It’s a buyer’s market out there: The average apartment is sitting on the market for 146 days, 11 percent longer than a year ago, and inventory is up 20 percent over last quarter.
In response, many in the brokerage community are shifting their emphasis from chasing seller listings to representing buyers. In some cases, brokers say they are now representing twice as many buyers than they did in previous “boom” markets.
During the recent bull market, it made sense for brokers to represent sellers. Virtually every apartment listing would sell for above asking price, so snagging a listing practically guaranteed a commission. Much of the challenge for brokers was waiting to see which buyer emerged victorious.
“Prices were skyrocketing, and there were constant bidding wars,” said Jonathan Miller, president and CEO of Miller Samuel, the appraisal firm that supplied The Real Deal with the market statistics. “Brokers were virtually ignoring buyers.”
But now, even though prices are still rising in New York, sales volume is slowing dramatically — as much as 34 percent from the comparable quarter last year. So brokers are going where they can get deals done. Some brokers even claim there are more buyers out there than before, even if they clearly aren’t always pulling the trigger — “twice as many buyers than before,” according to Gilad Azaria, a partner with Prudential Douglas Elliman’s Bracha Group — and brokers are moving to service them.
“I’ve seen an increase in brokers who want to work with buyers,” said Azaria.
Miller said the current market is fueling the trend.
“Because of the market, it is more costly, time-consuming and possibly frustrating to be a seller’s broker,” he said.
The crop of shoppers in the market is enjoying their new-found leverage. Priced out and ignored during the height of the market, many are now at least saying they are ready to buy. “They know the prices are great. It’s a wonderful time to get a deal. Before, no one could buy anything,” said Azaria.

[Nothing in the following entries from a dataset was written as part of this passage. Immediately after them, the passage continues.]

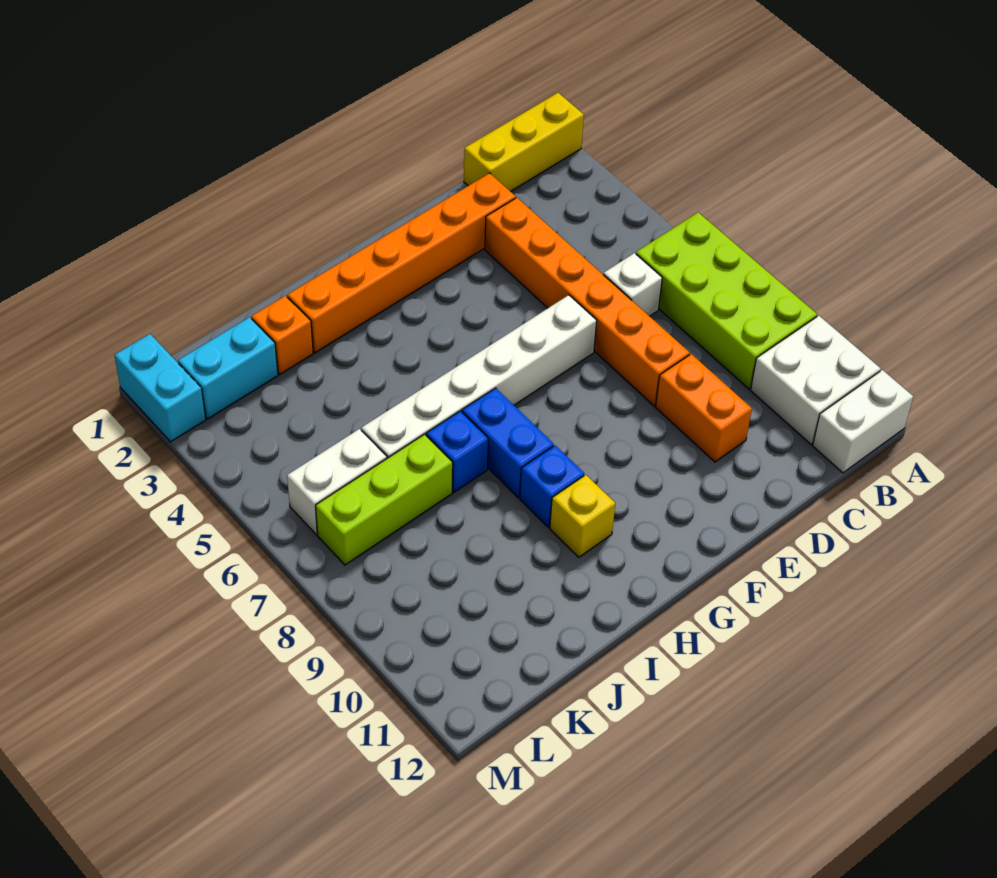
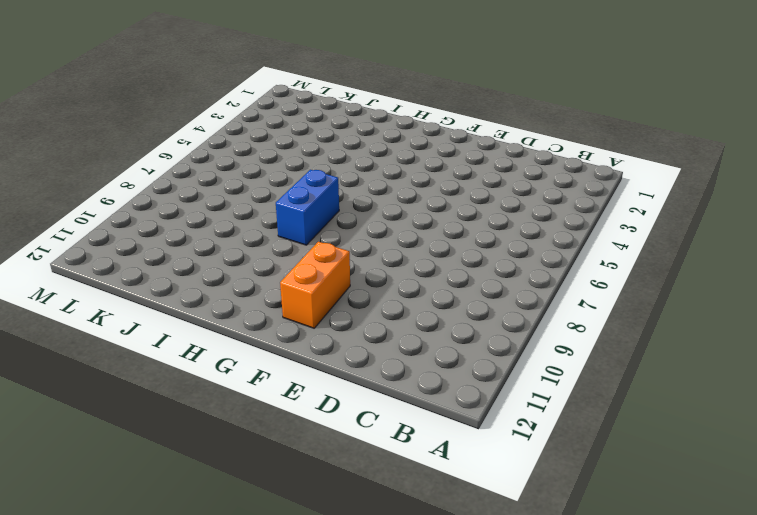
orange brick F10:F11 level 1 -> orange brick D9:D10 level 1
none -> yellow brick A1:C1 level 1
none -> lime brick A6:B9 level 1
none -> white brick A10:B11 level 1

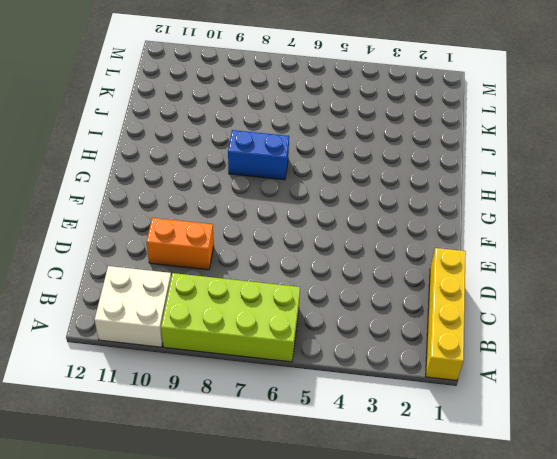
yellow brick A1:D1 level 1 -> yellow brick A1:C1 level 1
none -> white brick A12:B12 level 1
none -> white brick C6 level 1
none -> orange brick D2:I2 level 1

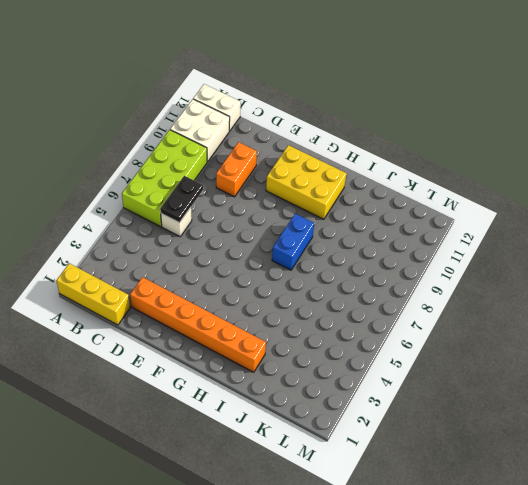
black plate C6:C7 level 2 -> none
yellow brick F10:H11 level 1 -> yellow brick H10 level 1
none -> orange brick D3:D8 level 1
none -> white brick E6:J6 level 1
none -> blue brick H9 level 1

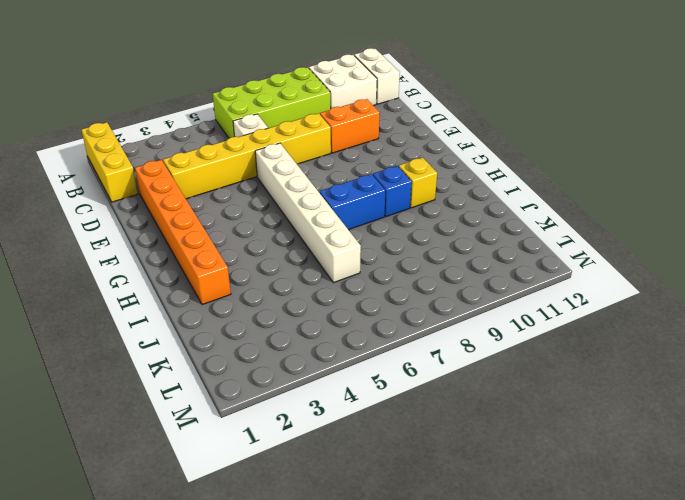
yellow brick D3:D8 level 1 -> orange brick D3:D8 level 1
none -> blue brick I7 level 1
none -> orange brick J2 level 1
none -> lime brick J7:L7 level 1

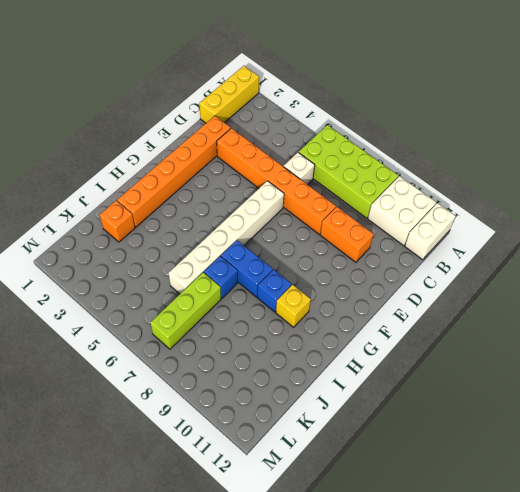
none -> cyan brick K2:L2 level 1
none -> white brick K6:L6 level 1
none -> cyan brick M1:M2 level 1

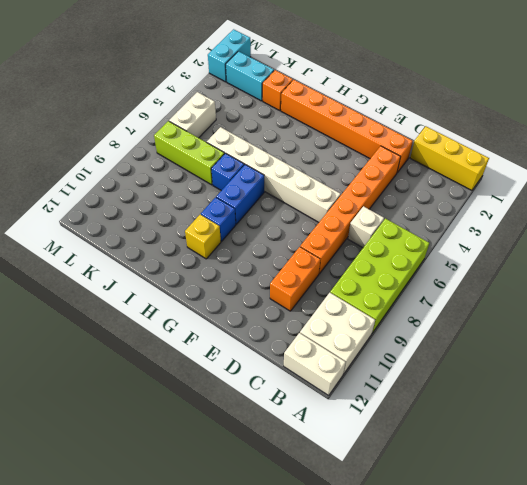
white brick L5:L6 level 1 -> white brick K6:L6 level 1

Halstead sales associate Terrence Le Ray said that before, “many brokers didn’t want to deal with these buyers because they knew they could make a lot more on a good seller with less time spent.”
Azaria said his business is actually better now than it was last year because he is representing multiple buyers.
Moreover, there is a larger proportion of actual homeowners shopping — and fewer investors. According to Miller, within the past year, investors have been accounting for only 4 percent of sales, compared with over 30 percent in the 1980s.
These buyers are smart, not greedy. “They waited and realized that what goes up must come down,” said Miller.
“Buyers know that most sellers here in New York are not in a position where they must sell in order to live, as we are seeing across the country,” argued Klara Madlin, president of the Manhattan Association of Realtors and president of her own real estate agency.
The new wooing of buyers has shifted the brokerage scene.
“Lots are making the switch. I see much more competition out there as a buyer’s broker,” said Le Ray.
Gea Elika opened Elika Associates, a Manhattan brokerage serving buyers only, seven months ago.
“When we first opened, we had no inquiries from brokers wanting to join us,” Elika said. “Then in January, we started getting calls from brokers who were noticing the trend of more buyers. Now we are getting an average of five calls a week from brokers wanting to join us.”
And these are not just new agents. “We have people call from every well-known top brokerage house in New York City,” he said.
But will this trend be gone before it gets really big?
“We will have to see if the economy continues to decline and if jobs continue to be threatened,” said
Miller. “If that is the case, I project that buyers will actually be more worried about making the investment of buying a home in such uncertain times. So even though it’s a buyer’s market, less and less people will want to buy.”